Latest Commentary: Volume VI, Number 9
Bush Abandons Warrantless Surveillance of Americans -- In a letter to the Judiciary Committtee of the Democratically controlled US Senate, Attorney General Alberto Gonzales announced that the White House was abandoning its program of spying on Americans without a warrant. While this is a welcome development, two facts remain. This administration has repeatedly placed itself above both the law and the constitution, meaning that it may well do so again. Also, President George “LBJ” Bush has lied about the program before, so there is no reason to believe this program has been abandoned.

Venezuela’s Chavez Denies License Renewal to Hostile TV Broadcaster -- Fresh from his latest inauguration, Venezuelan President Hugo Chavez has decided to deny the renewal of the TV broadcasting license of Radio Caracas TV, a station that has opposed him for years. After 54 years on the air, RCTV may well be taken off by a government that is growing less and less democratic. The pretext is RCTV broadcasts of shows that “poison the souls of children with irresponsible sex.” In reality as José Miguel Vivanco, Americas director for Human Rights Watch, said, “Chavez is not renewing the concession to punish a medium for its opposition to the government.”

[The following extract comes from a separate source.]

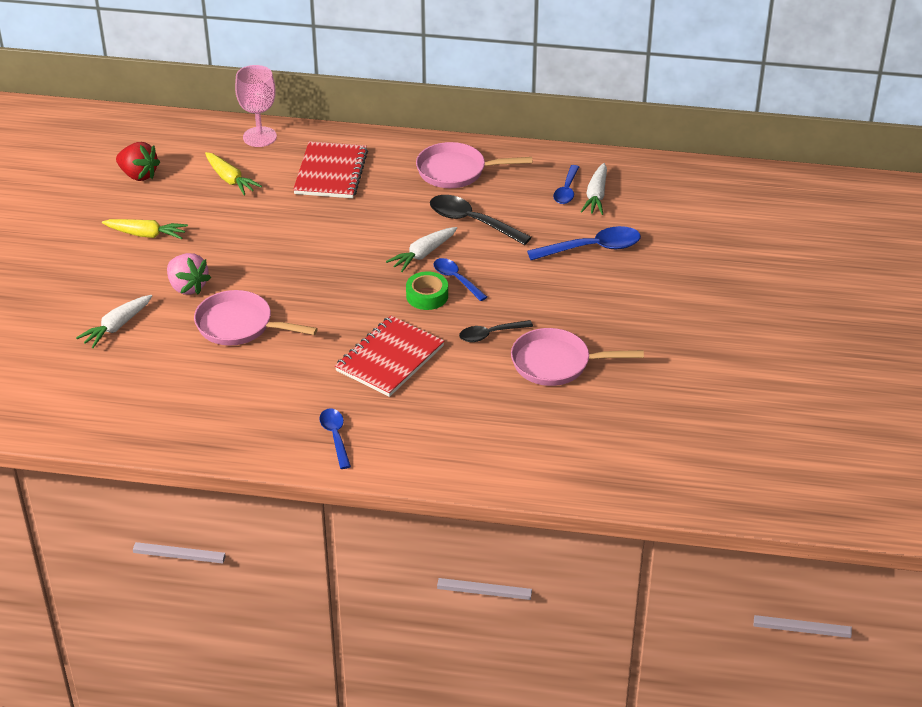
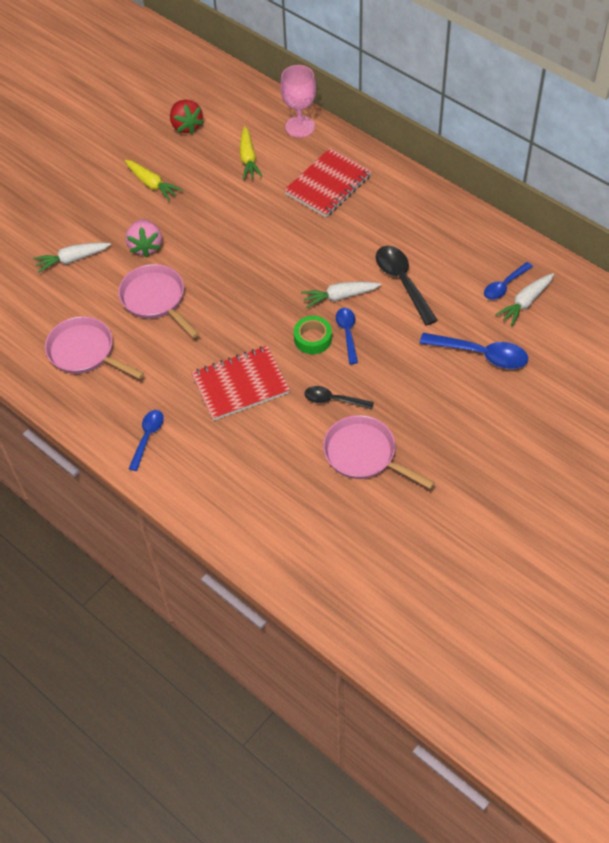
camera: 35 degrees right, 15 degrees up
(456, 171) = (427, 226): pink pan -> pink pan (85, 352)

Starbucks under Threat in Beijing’s Forbidden City -- The People’s Republic of China is a communist dictatorship founded on the principles of Marx, Lenin and Mao. So when the news from Beijing suggests that a news anchorman is leading a campaign to kick Starbucks out of the former imperial palaces of the Forbidden City, one doesn’t know what to make of it. Are the ChiComs going soft? Or have they rediscovered their revolutionary roots? Why is Starbucks running a coffee shop at a World Heritage Site? And what kind of communist revolutionary doesn’t burn the palace to the ground at the very beginning of the revolution?

British Court Holds Poker is Game of Chance, Not Skill -- Although America is the land of poker, it has rapidly gained popularity in the UK. So much so that a fellow who runs a poker club in Clerkenwell, London has been prosecuted for violating the 1968 Gaming Act. The Act allows games of chance only with a licensed host in charge. Games of skill require no such license. On Wednesday, an English court held that poker is a game of chance, and therefore, the poker club was operating illegally.